3. Lateral Box Stepup
How to do it: Hold a kettlebell in the goblet position at chest and stand parallel to a box or bench. Place your right foot on the side-edge of the box, then hinge at your hips and press through your right heel to come to standing on top of box, left leg hovering, hips square. Slowly, with control, lower back down to the starting position. Repeat for 30 seconds of work, rest for 15 seconds, then switch sides.
4. Single-Arm Kettlebell Rack Squat
How to do it: Holding a kettlebell in your right hand, bring it to a front racked position (bell at shoulder height, elbow tucked). Mimic the same position with your free (left) hand. With feet slightly wider than shoulder-width apart, hinge at your hips, driving butt back and come down into a squat with knees outside of elbows. When you reach parallel, drive through both feet and squeeze glutes to come to standing. Repeat for 30 seconds of work, rest for 15 seconds, then switch sides.
Workout 5: 20-Minute Lower-Body Glider Workout
The trainer: NICK RANA, C.P.T., instructor at SLT
Sliders are a great low-impact tool that increase your muscles’ time under tension and offer different ranges of motion, says McGrath. Increasing the amount of eccentric motion will ultimately make those muscles stronger, he adds. “So often, I find workouts today are focused on explosive fast movements,” McGrath says. “This workout focuses on slow-twitch muscle fibers. It’s a great way to mix up your routine and continue to become stronger.”
Directions: Perform each of the exercises for 1 minute each, resting for 15 seconds between moves. You’ll perform all exercises on your right side, then switch to the left. Repeat for a total of 4 rounds (2 on each side). Allow 30 seconds of rest between rounds.
1. Glider Lunge
How to do it: Set up a glider under your left foot. Bend right leg into a lunge position, hinging at the hips. The glider will allow the left leg to glide straight behind you as you bend into your lunge. Drive through your right leg to extend back up to starting position. (Image shows lunge on left side.)
2. Glider Kick
How to do it: Holding this lunge position with the glider under your left foot, bend your left leg and draw it in toward the center, without releasing the lunge/bend in the front right leg. Engage your core to stay balanced and keep your right leg planted as you glide your left leg back to the starting lunge position.
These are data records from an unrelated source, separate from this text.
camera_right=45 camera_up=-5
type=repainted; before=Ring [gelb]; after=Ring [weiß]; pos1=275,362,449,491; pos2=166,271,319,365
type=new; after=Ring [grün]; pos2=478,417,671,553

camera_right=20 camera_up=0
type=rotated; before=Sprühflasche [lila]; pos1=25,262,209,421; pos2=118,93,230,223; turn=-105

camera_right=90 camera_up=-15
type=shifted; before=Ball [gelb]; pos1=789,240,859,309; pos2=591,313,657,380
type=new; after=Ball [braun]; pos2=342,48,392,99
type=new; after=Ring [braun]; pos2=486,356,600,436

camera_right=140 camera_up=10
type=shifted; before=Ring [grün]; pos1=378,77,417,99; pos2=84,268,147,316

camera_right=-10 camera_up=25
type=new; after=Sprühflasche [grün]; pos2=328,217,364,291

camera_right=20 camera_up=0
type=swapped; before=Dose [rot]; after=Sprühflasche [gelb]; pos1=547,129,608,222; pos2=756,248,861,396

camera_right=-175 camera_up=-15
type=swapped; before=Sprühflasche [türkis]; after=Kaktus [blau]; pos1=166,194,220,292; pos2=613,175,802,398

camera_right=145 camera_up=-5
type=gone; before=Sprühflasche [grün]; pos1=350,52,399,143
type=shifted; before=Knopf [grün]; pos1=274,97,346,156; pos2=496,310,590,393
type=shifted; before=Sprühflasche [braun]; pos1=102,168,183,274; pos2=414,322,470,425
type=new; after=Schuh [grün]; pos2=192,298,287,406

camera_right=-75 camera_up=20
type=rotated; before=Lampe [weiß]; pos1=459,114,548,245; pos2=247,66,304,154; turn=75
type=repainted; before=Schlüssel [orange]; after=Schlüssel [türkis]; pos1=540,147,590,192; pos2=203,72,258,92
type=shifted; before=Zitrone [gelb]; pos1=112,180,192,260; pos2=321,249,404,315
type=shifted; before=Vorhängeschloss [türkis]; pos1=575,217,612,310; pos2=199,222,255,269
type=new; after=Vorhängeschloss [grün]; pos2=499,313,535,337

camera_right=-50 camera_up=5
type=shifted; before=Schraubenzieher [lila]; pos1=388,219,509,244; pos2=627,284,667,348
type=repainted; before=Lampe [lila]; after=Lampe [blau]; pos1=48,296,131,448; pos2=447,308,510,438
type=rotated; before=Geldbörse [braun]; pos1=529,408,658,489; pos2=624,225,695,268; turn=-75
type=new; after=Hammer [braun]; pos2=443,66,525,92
3. Glider Bridge With Hamstring Curl
How to do it: Begin lying down on your back with gliders under each foot. Lift hips toward the ceiling while maintaining a straight back (avoid overarching). While holding this bridge position, point toes up so just your heels are planted as you extend your legs forward (keep your hips high). Slowly draw your heels back under your knees to come back to the bridge, then lower your hips back down to the starting position.
4. Squat with Glider Skater
How to do it: Start standing with a glider under your left leg. Hinge at your hips and bend knees to perform a squat. Holding this squat position, slide your left leg out to the side, extending it straight out. Try to keep your hips from shifting right. Draw glider back in to return to squat position, pressing through heels to come back to standing.
5. Glider Bear Plank
How to do it: Begin in a plank position with gliders under each foot. Slowly bend knees, bringing them in to hover under your hips, making sure to keep your pelvis tucked and lower abs engaged. Slowly, with control, extend legs back to plank position.